Still, there was at least an easy way to find out how they were doing.
The nation celebrates as Marvel UK's best-selling mag returns after disappearing without trace last week.
What hasn't returned is my memory of its contents. As so often with this book, I've not the slightest clue what happens in this issue. I would assume that Warlock and The Micronauts are still the back-up strips and that there's still a Tales of the Watcher type twist-ender in there, as well.
There's nothing like having a great cover to encourage people to buy your comic.
Which makes it a mystery why this issue has one of the dullest covers I've ever seen in my life. Seriously, the logo, the drawing, the blurb at the top, the whole thing looks like the latest issue of a self-produced fanzine, rather than a major title from one of the world's great comics publishers.
When it comes to the contents, still very much following the formula of the TV show, Bruce Banner arrives in a new town, encounters a taxi driver called Jody and then rescues her, as the Hulk, when she gets trapped beneath the burning wreckage of her cab.
Hold on. Taxi driver? Jody? Is it mere coincidence or am I seeing some sort of tribute to a certain Martin Scorsese film?
Elsewhere in this issue, Nick Fury has to deal with a traitor in his midst.

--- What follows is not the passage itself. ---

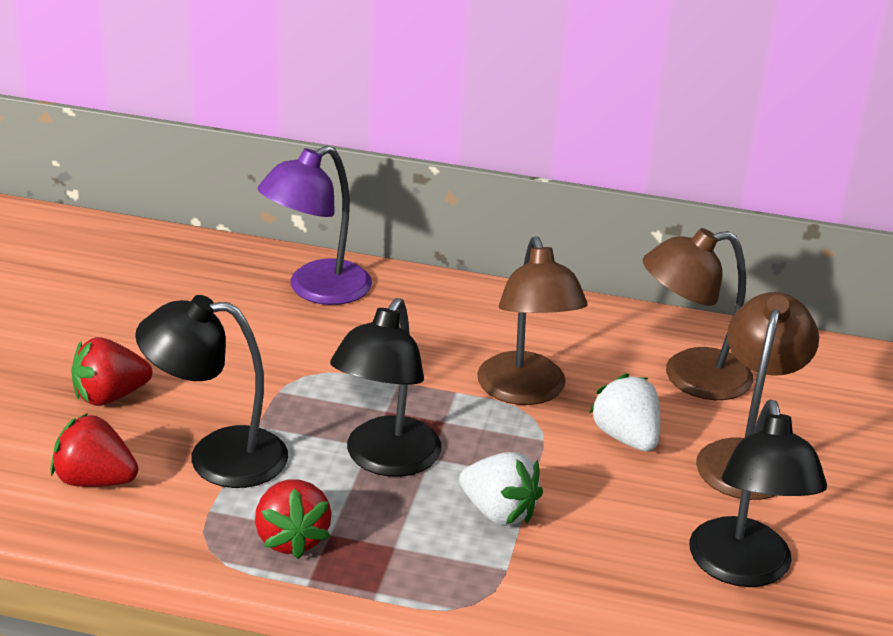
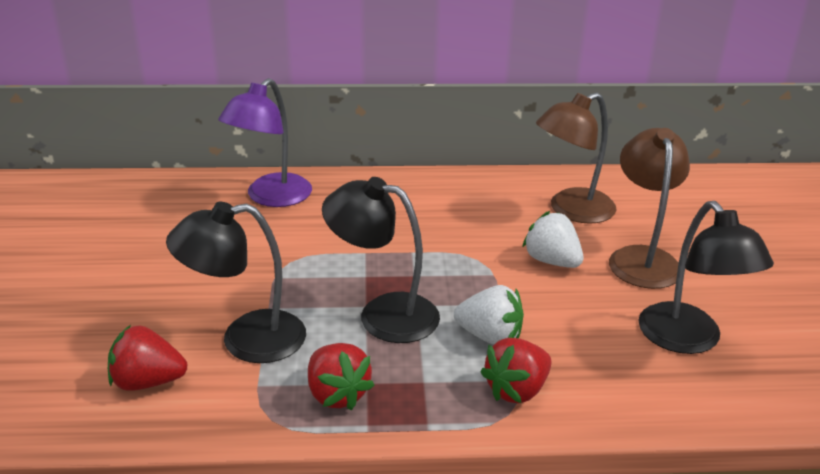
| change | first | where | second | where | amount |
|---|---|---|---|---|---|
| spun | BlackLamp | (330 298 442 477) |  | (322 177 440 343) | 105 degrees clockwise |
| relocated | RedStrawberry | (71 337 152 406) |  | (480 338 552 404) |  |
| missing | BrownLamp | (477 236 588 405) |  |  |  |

We also get a Tharg's Future Shock type tale about a man arranging a meeting with aliens, in order to dominate mankind. Needless to say, it does not end well for him when they finally do show up.
Meanwhile, Ant-Man sets out to foil a group of communist agents who've burst into his lab but, instead, he ends up having to fight an ant. There aren't many super-hero strips where you have to use the phrase, "Has to fight an ant."

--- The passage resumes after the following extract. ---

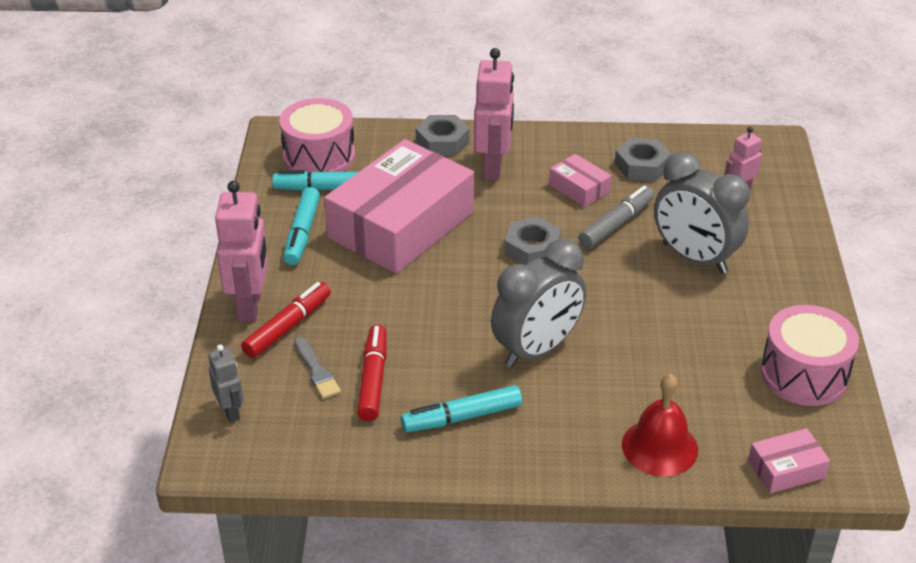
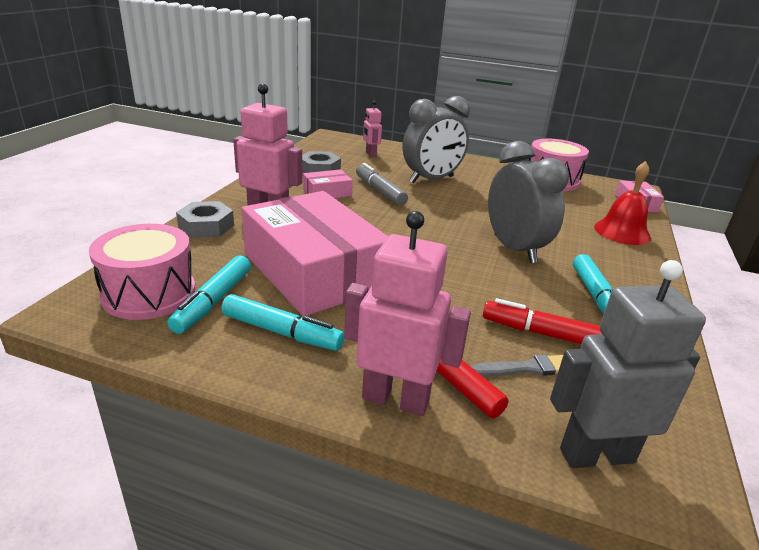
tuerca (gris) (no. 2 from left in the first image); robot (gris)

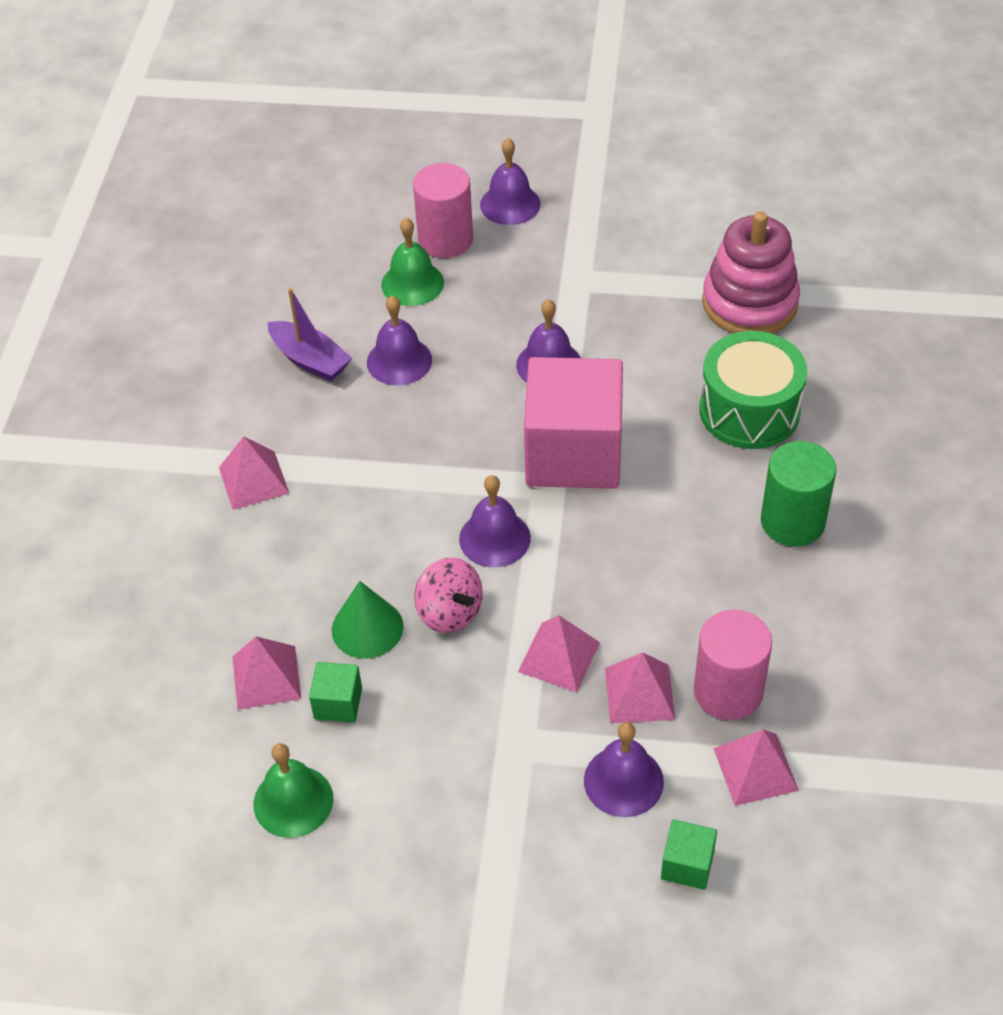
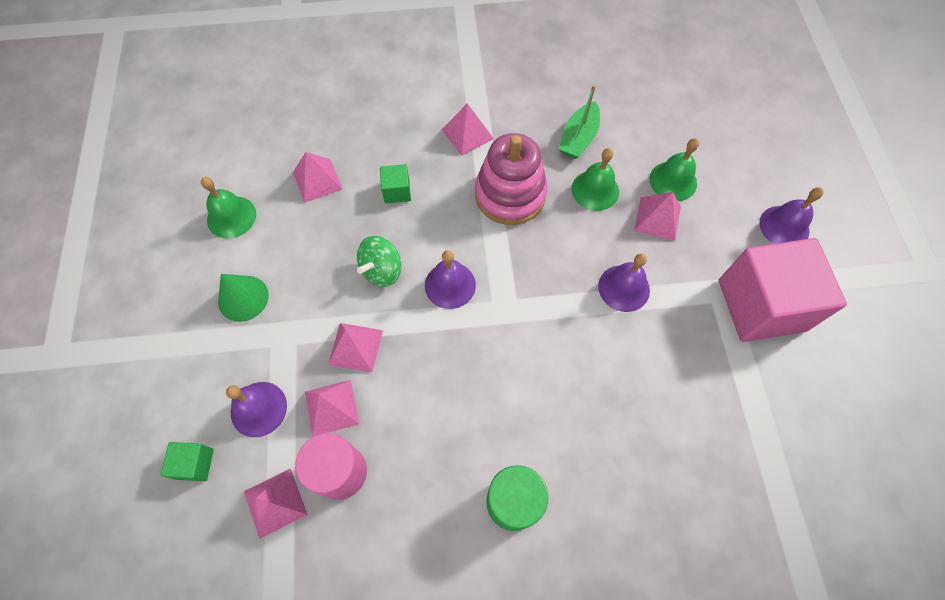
cilindro (rosa) (no. 1 from left in the first image); tambor (verde); pirámide (rosa) (no. 6 from left); cubo (verde) (no. 2 from left); cono (verde); cubo (rosa); juguete apilable (rosa); barco (verde); campana (verde) (no. 2 from left); peonza (verde)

Night-Raven's dealing with some hoods by pretending to be a blind man.
Strangely, the issue finishes off with a second Hulk strip - and it's the Herb Trimpe drawn one where our hero goes to Canada and encounters the Mimic and the Beast. Whether this tale's there to appease fans of the real Hulk or whether it's meant to acclimatise new readers to the feel of the true Hulk comics, I've no idea. However, it had already been reprinted, several years earlier, in The Mighty World of Marvel, so its presence here probably annoyed me at the time.
Rargh! Take that, world! Godzilla's US comic may be mere months away from cancellation but that doesn't prevent the big green galoot replacing the Hulk as the star of Marvel UK's flagship title.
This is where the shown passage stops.